II. THE SEWAGE QUESTION DURING THE LAST CENTURY.

A Short Retrospect.

In dealing with the sewage question during the last century, it will be an advantage to distinguish between the theory and practice of sewage purification, as such a division of the subject will render it less complicated and will tend to avoid misconceptions.

Dealing first with the theoretical side of the question, it is very doubtful whether at the dawn of the century even a working hypothesis existed to explain the process

of sewage irrigation which was then adopted in one or two instances, notably at Edinburgh, where the town sewage was very successfully purified on the Craigentinny meadows. It is more than likely, that at this time instinct took the place of theory, and that sewage irrigation was an instinctive imitation of irrigation with river water employed for many centuries in some eastern countries.

Later on it is on record, that Cagniard de la Tour in France, about the year 1825, and Schwann in Germany, about the year 1836, expressed the view, that organised substances—micro-organisms—played some role in fermentative and putrefactive changes. Almost diametrically opposed to this were the views authoritatively laid down by the then star in the chemical horizon, Justus von Liebig, who, about the year 1845, maintained that these changes were brought about by the dead inert matter itself—by molecular movements in the same—and not by organised substances, the presence of which in fermenting or putrefying substances was purely accidental. So great was Liebig’s authority then, that many almost blindly adopted his views, and the strife that commenced around these opposing views was fought with the greatest bitterness. But the stronghold of old ideas, which were gradually but surely being supplanted by new ones, could not hold out for ever against combined attacks, however stoutly it was defended by its designer, and its final downfall came about the year 1860, when a young Frenchman, Pasteur, established beyond doubt by his ever classical researches, that fermentation and putrefaction were, in the first instance, due to living organisms and not to dead matter. Pasteur further demonstrated that living organisms were also the cause of some and probably of all zymotic diseases.

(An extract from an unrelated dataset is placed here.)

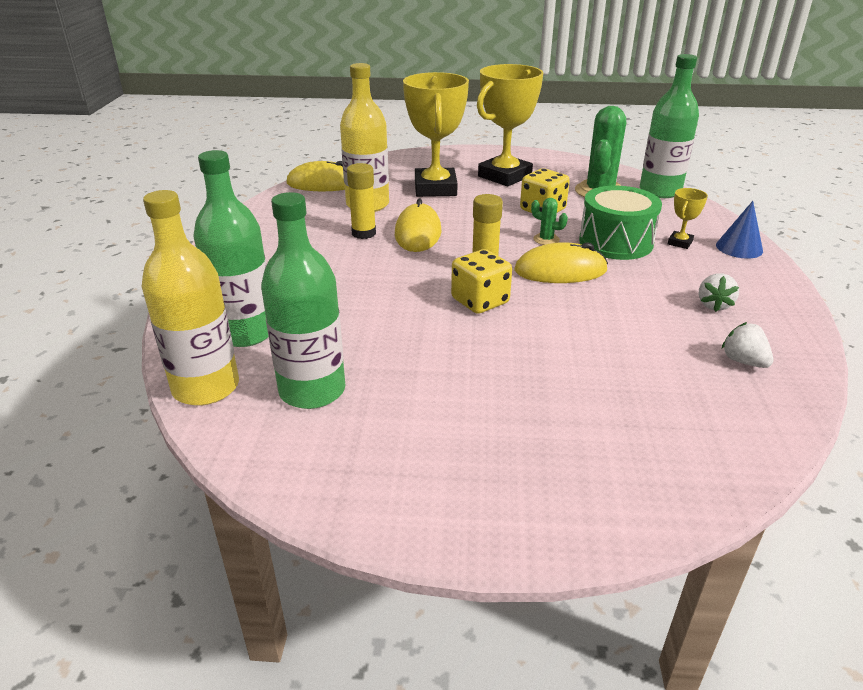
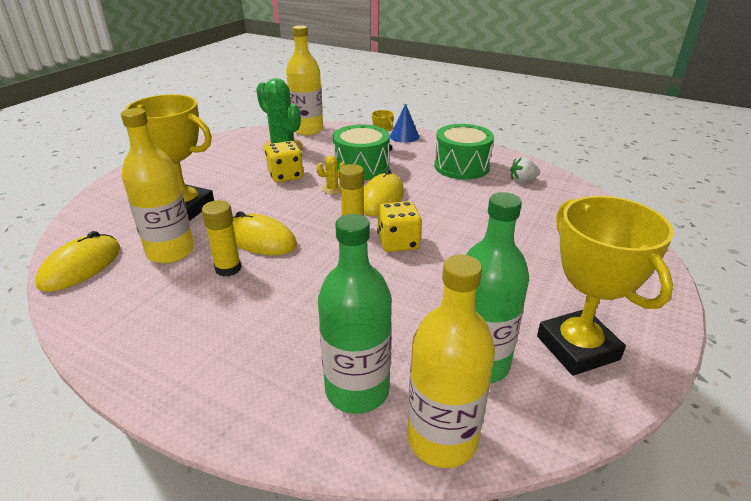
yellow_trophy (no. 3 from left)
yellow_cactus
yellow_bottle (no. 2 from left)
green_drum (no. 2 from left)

So far, so good! But unfortunately the methods of biological research employed by M. Pasteur were very cumbersome and left otherwise much to be desired, so that his discoveries could not be fully utilised and extended, until in 1882 Robert Koch of Berlin published his new methods of investigation. This was the signal of raising the floodgates of biological (bacteriological) research throughout the world with this result, that the flood waters pent up until then inundated practically other branches of scientific investigation and drowned their individual life for some time to come.

During this interval, 1860 to 1882, investigators who wished to study the organised impurities in sewage had to proceed by indirect methods. They had no means of ascertaining by direct biological experiment the number and character of the micro-organisms contained in sewage: all they could do, was to determine chemically the dangerous nature of the sewage by the amount and origin of organic matter it contained, which would probably act as food to the germs; and the greater this amount was, so it was inferred, the greater would be the number of germs it harboured and the more dangerous its character.